The tower is bristling with high-tech instruments - sensors that track almost everything happening between the forest and the atmosphere: water vapor, carbon dioxide, sunlight, and essential nutrients like nitrogen and phosphorus.
The tower was built 27 years ago and is part of a project - the Large-Scale Biosphere-Atmosphere Experiment (LBA) - that aims to understand how the Amazon is changing, and how close it is to a critical threshold.
Data from the LBA together with other scientific studies show parts of the rainforest may be nearing a "tipping point", after which the ecosystem can no longer maintain its own functions.
"The living forest is closing down," he says, "and not producing water vapour and therefore rainfall".

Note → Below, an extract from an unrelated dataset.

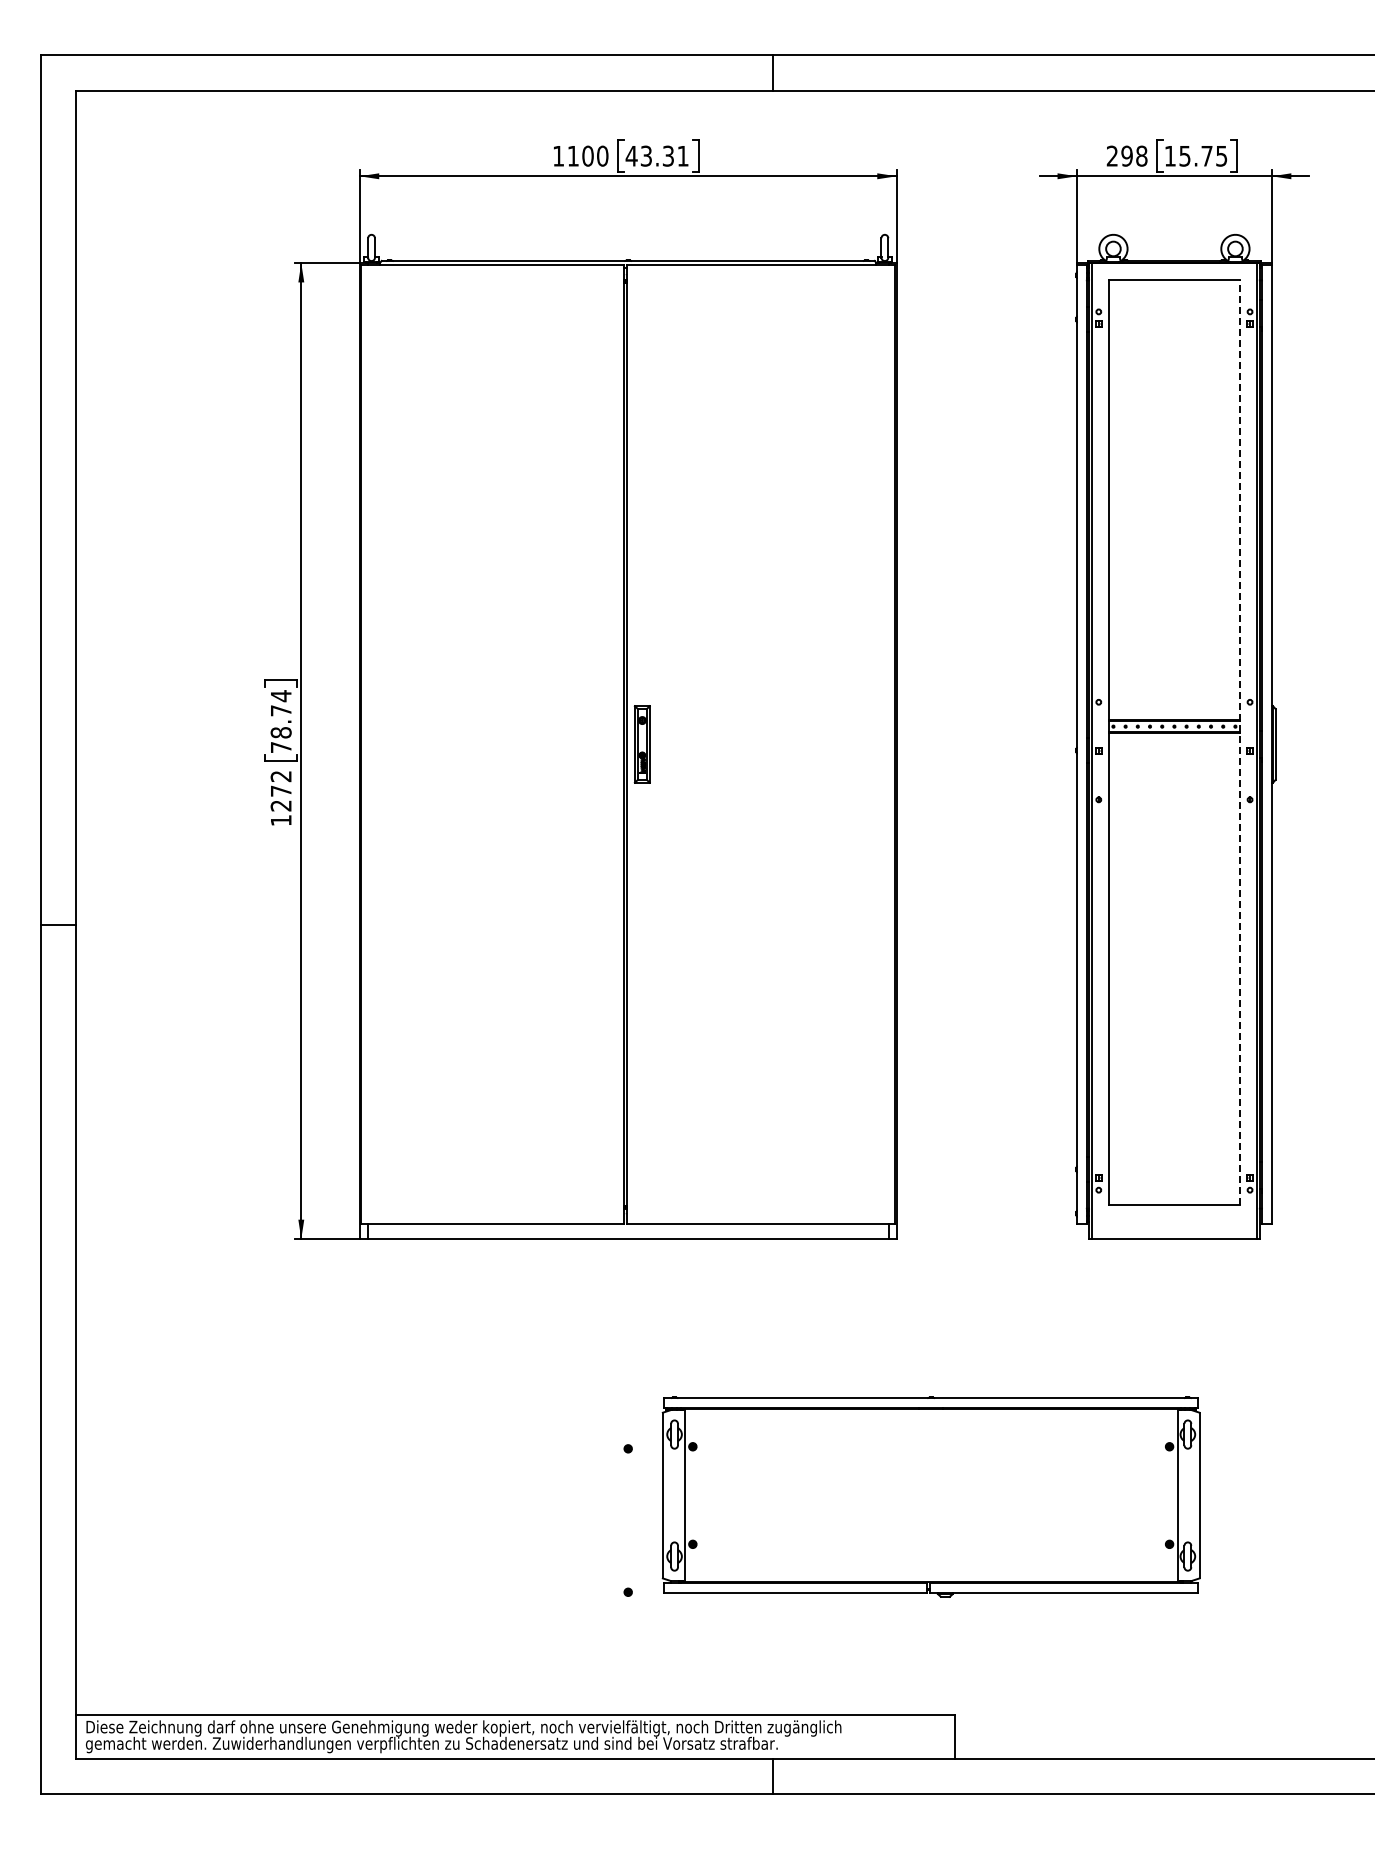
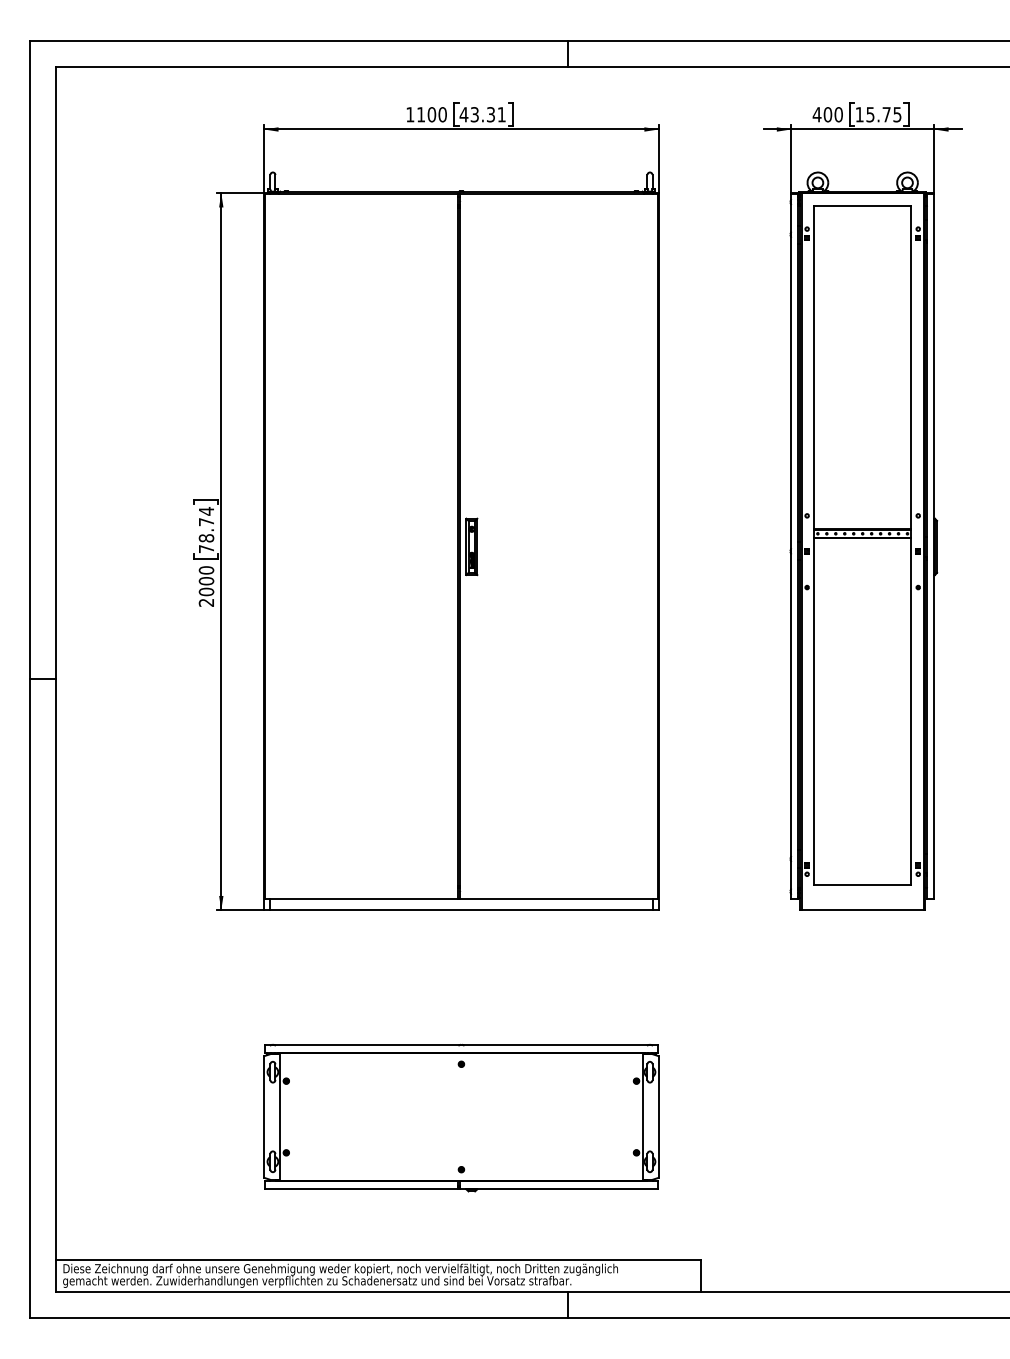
text: (1126, 155) -> (827, 114), 298 -> 400
line: (1240, 742) -> (911, 545), dashed -> solid
text: (280, 798) -> (206, 586), 1272 -> 2000
part: (930, 1496) -> (460, 1117), moved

As trees are lost to deforestation, fire, and heat stress, the forest releases less moisture into the atmosphere, he explains, reducing rainfall and intensifying drought. That, in turn, creates a feedback loop that kills even more trees.
The fear is that, if this continues, vast areas of rainforest could die away and become a savannah or dry grassland ecosystem.
Such a collapse would release huge amounts of carbon, disrupt weather patterns across continents, and threaten the millions of people – as well as the countless plant, insect and animal species – whose lives depend on the Amazon for survival.